Ho letto in maniera random gli ultimi post, quest'anno sono tornato tardi dalle vacanze. E per riprendermi dalla città ci sono volute settimane.
Vedo con piacere nuovi utenti.E poi vecchi amici di penna (pixel).


Non ho ben capito quale sia la tematica di questo 3d, vado random di conseguenza su alcuni spunti.


Sul rapporto fra utente esperto e utente alle prime armi.
Direi che un forum è un strumento che dia la possibilità al dialogo, poco importa la padronanza dello strumento se si è sorretti da un sincero interesse.


Ecco sulla questione dell'oggetto, di indagine, di ricerca, di verità, se ne potrebbe dire tanto. Il punto mio è che è comunque un oggetto. Non vedo cosa c'entri l'assoluto.
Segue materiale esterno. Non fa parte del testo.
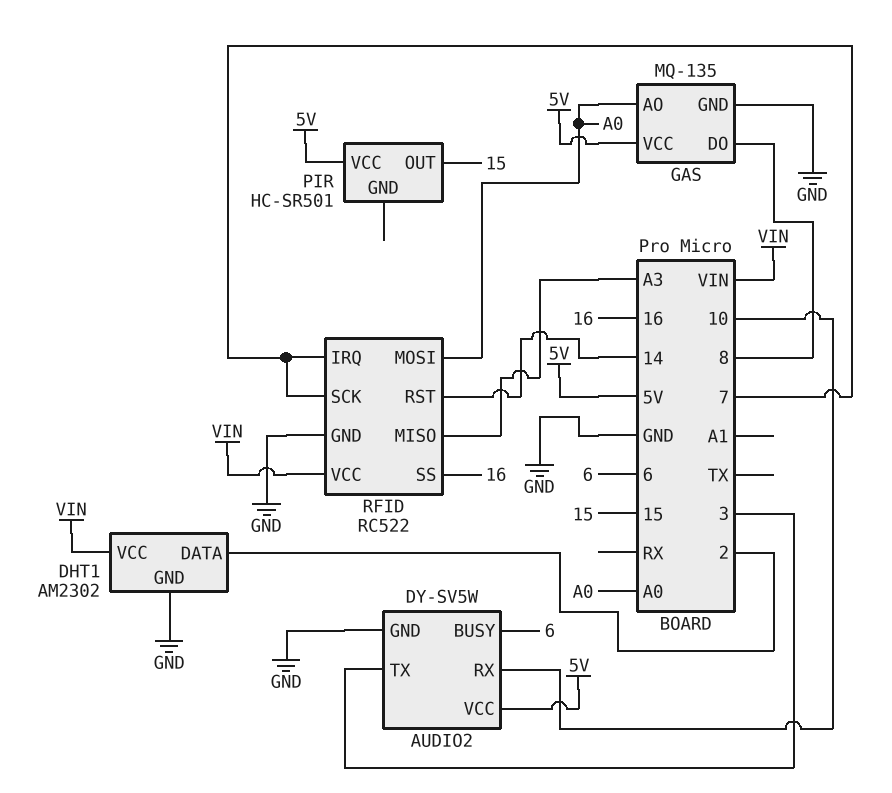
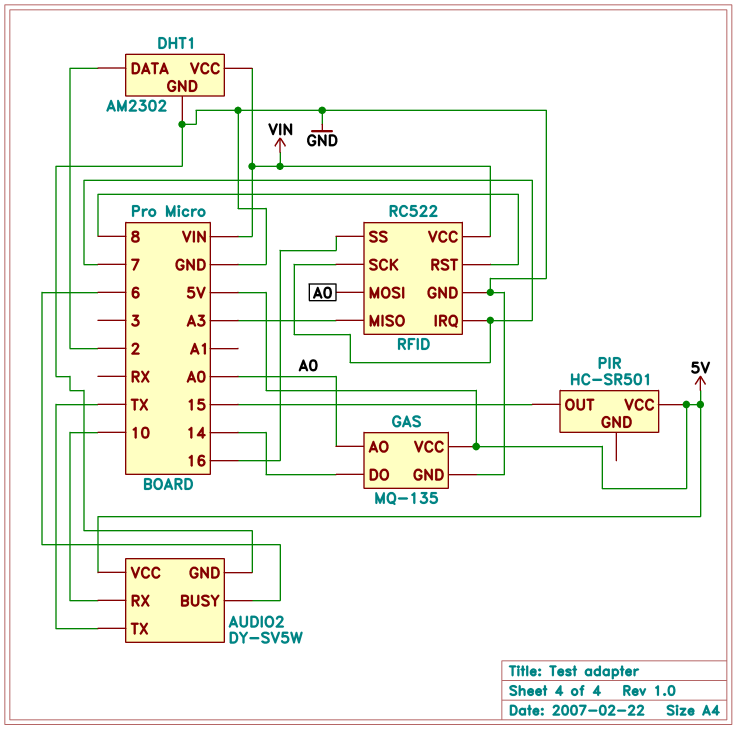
AUDIO2 pin TX: 3 -> TX
GAS pin DO: 8 -> 14
RFID pin RST: 14 -> 8

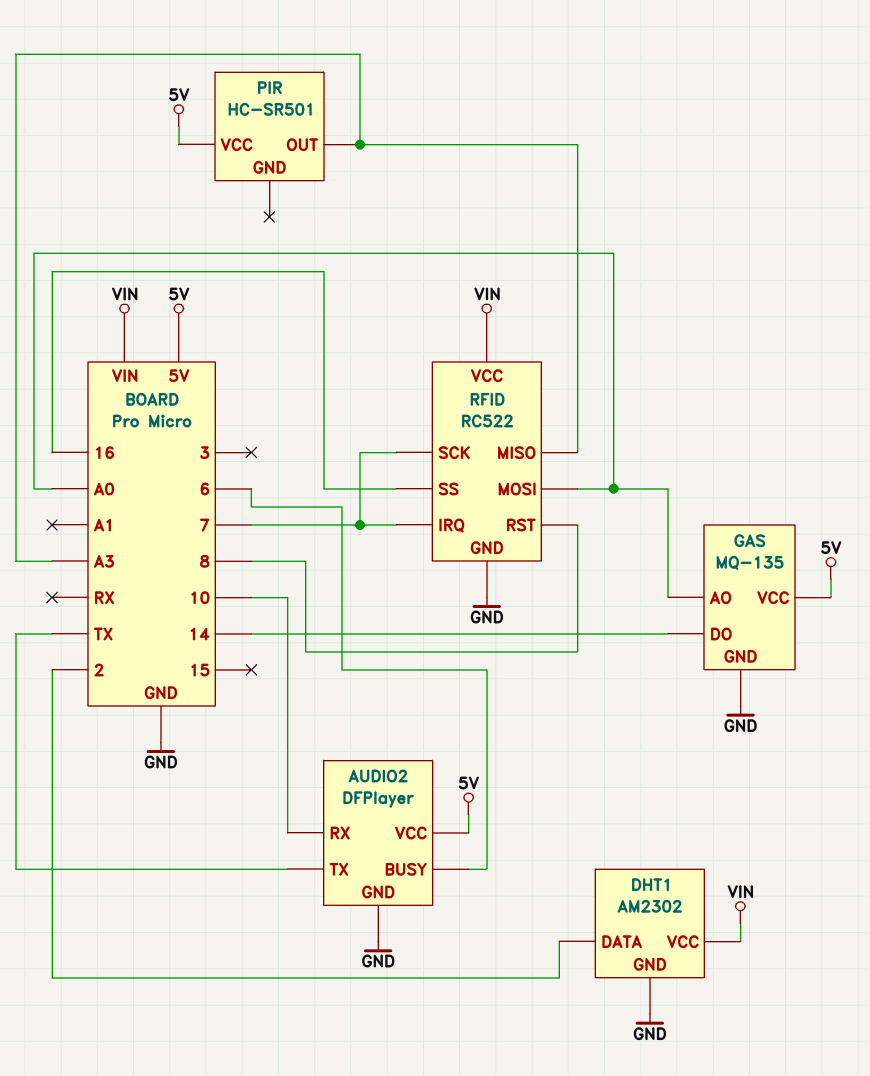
AUDIO2: DY-SV5W -> DFPlayer
PIR pin OUT: 15 -> A3

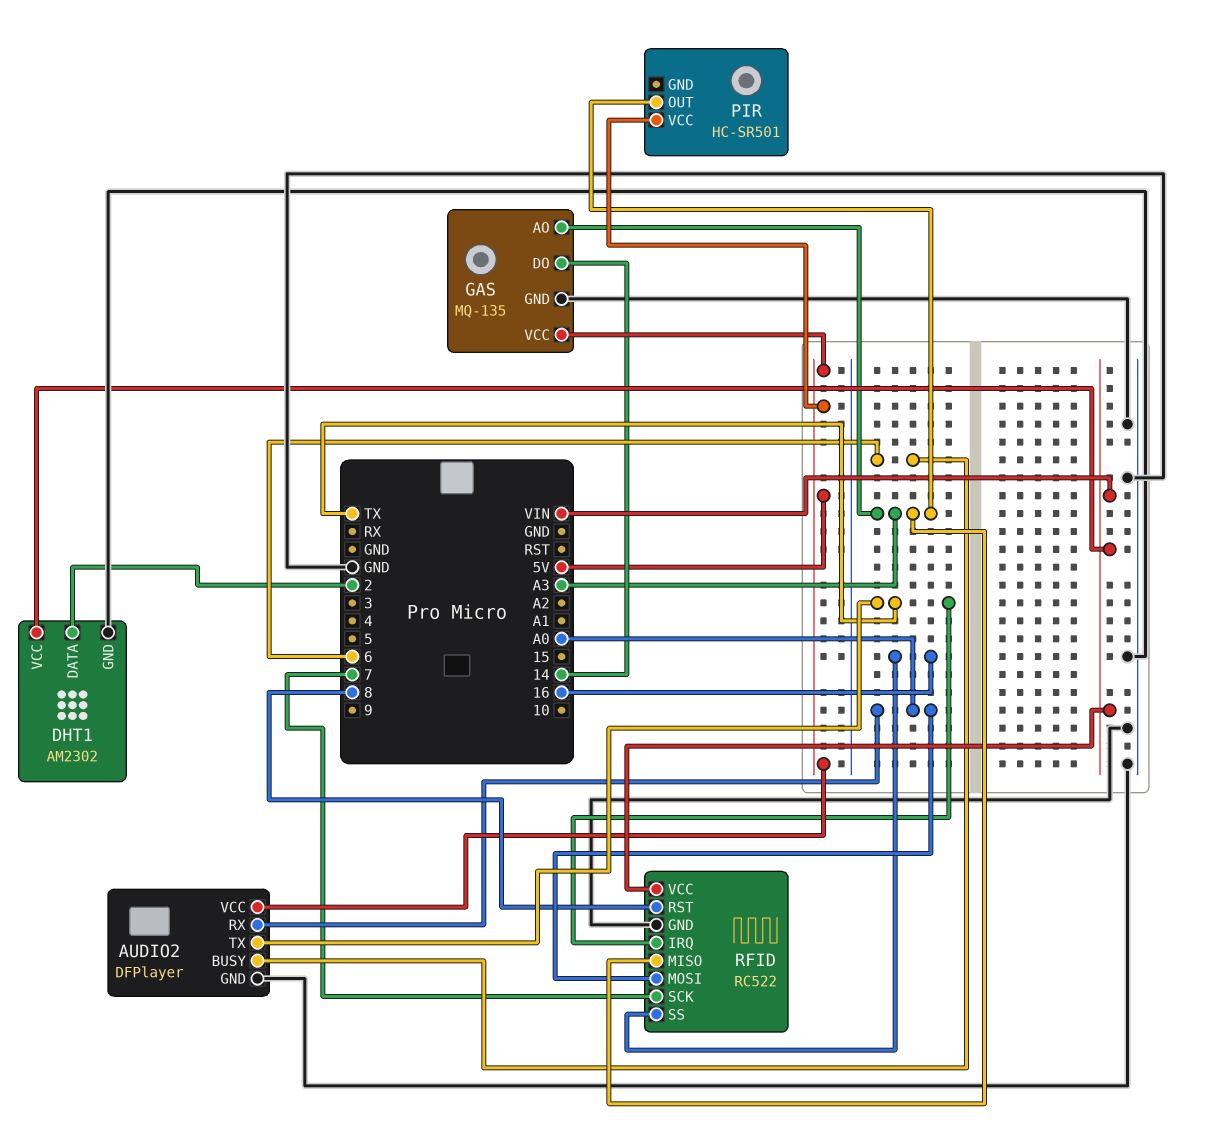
AUDIO2 pin RX: 10 -> A0
GAS pin AO: A0 -> A3
RFID pin IRQ: 7 -> TX

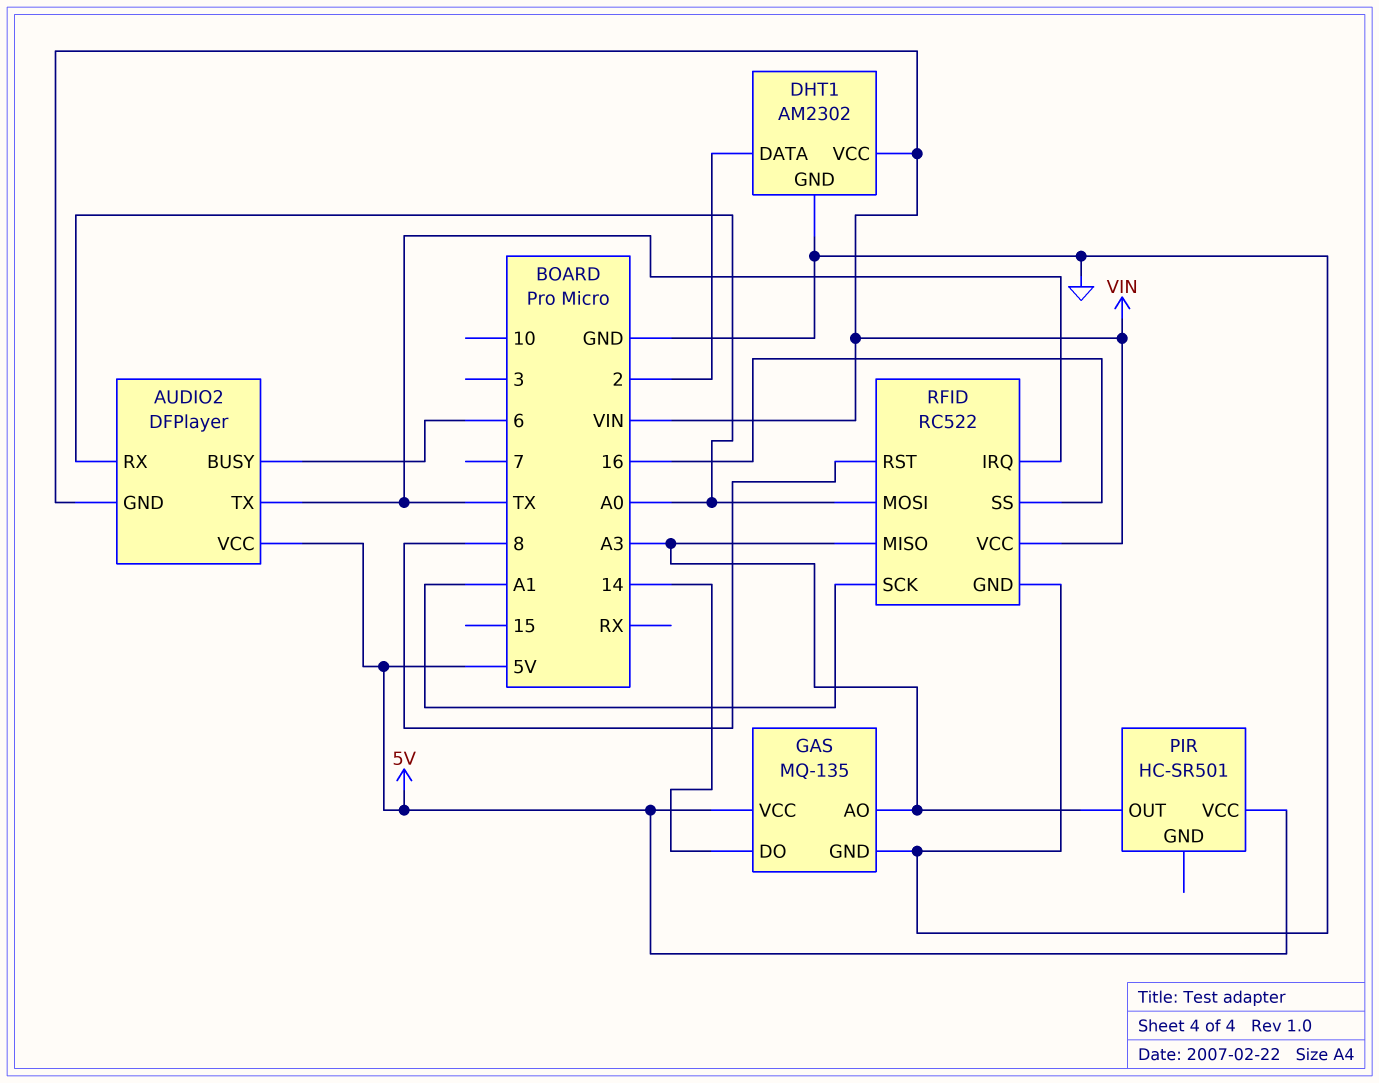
AUDIO2 pin GND: GND -> VIN
RFID pin SCK: 7 -> A1

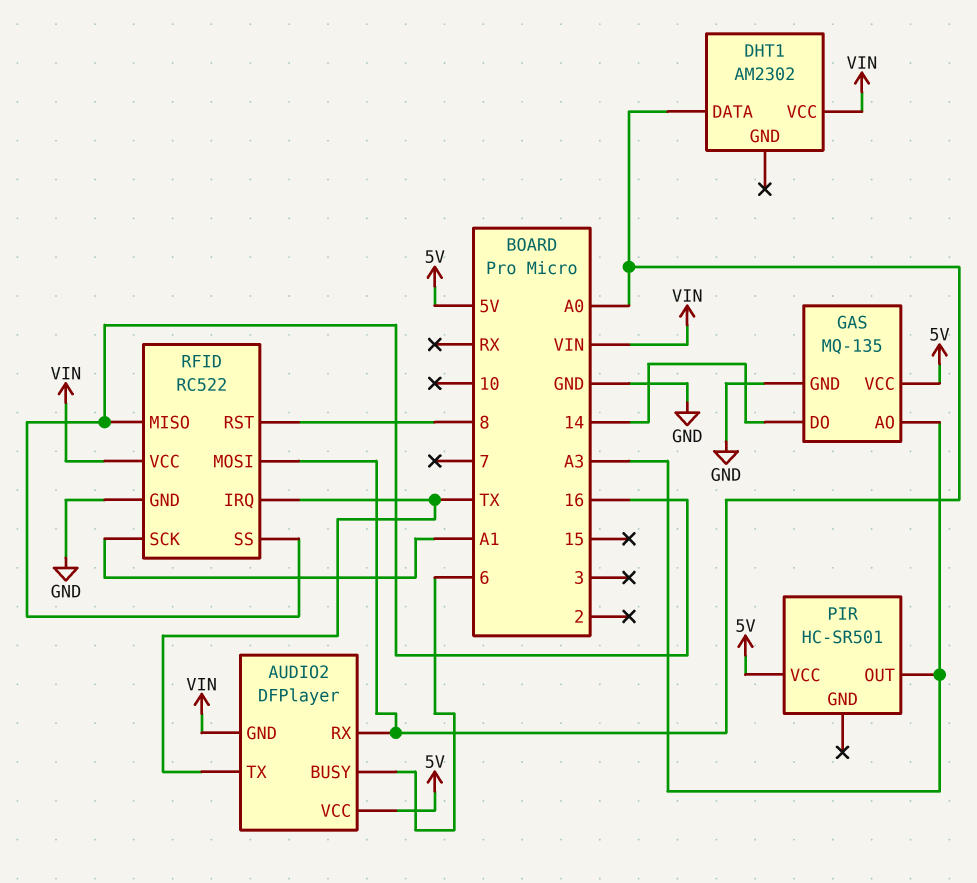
DHT1 pin DATA: 2 -> A0
DHT1 pin GND: GND -> none
RFID pin MISO: A3 -> 16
Ma evidentemente non ho l'argomento nella sua pienezza.


cit Aumkaara
"Questo infatti pone un serio problema alla ipotetica pluralità ontologica: fin'ora, cercando con il proprio metodo scientifico, la tecnica ha a che fare in ogni ambito sia con una pluralità che con una singolarità: i discreti degli "enti concreti" e il continuo spaziale con Newton, l'onda e il corpuscolo nella quantistica, le molteplici specie e la continuità delle trasformazioni evolutive"


Ciao Aumkaara, benvenuto nel forum, se prendiamo come problematica la pluralità, vorrebbe dire che siamo alla ricerca di un monismo.
E' corretto?


cit Bobmax
"Il mondo è tutto quello che c'è.
Il fondamento la sua causa, che evidentemente non c'è.
Sistema, insieme di elementi che interagiscono attraverso proprie leggi.
Il mondo è perciò un sistema.


A questo punto l'analisi può proseguire."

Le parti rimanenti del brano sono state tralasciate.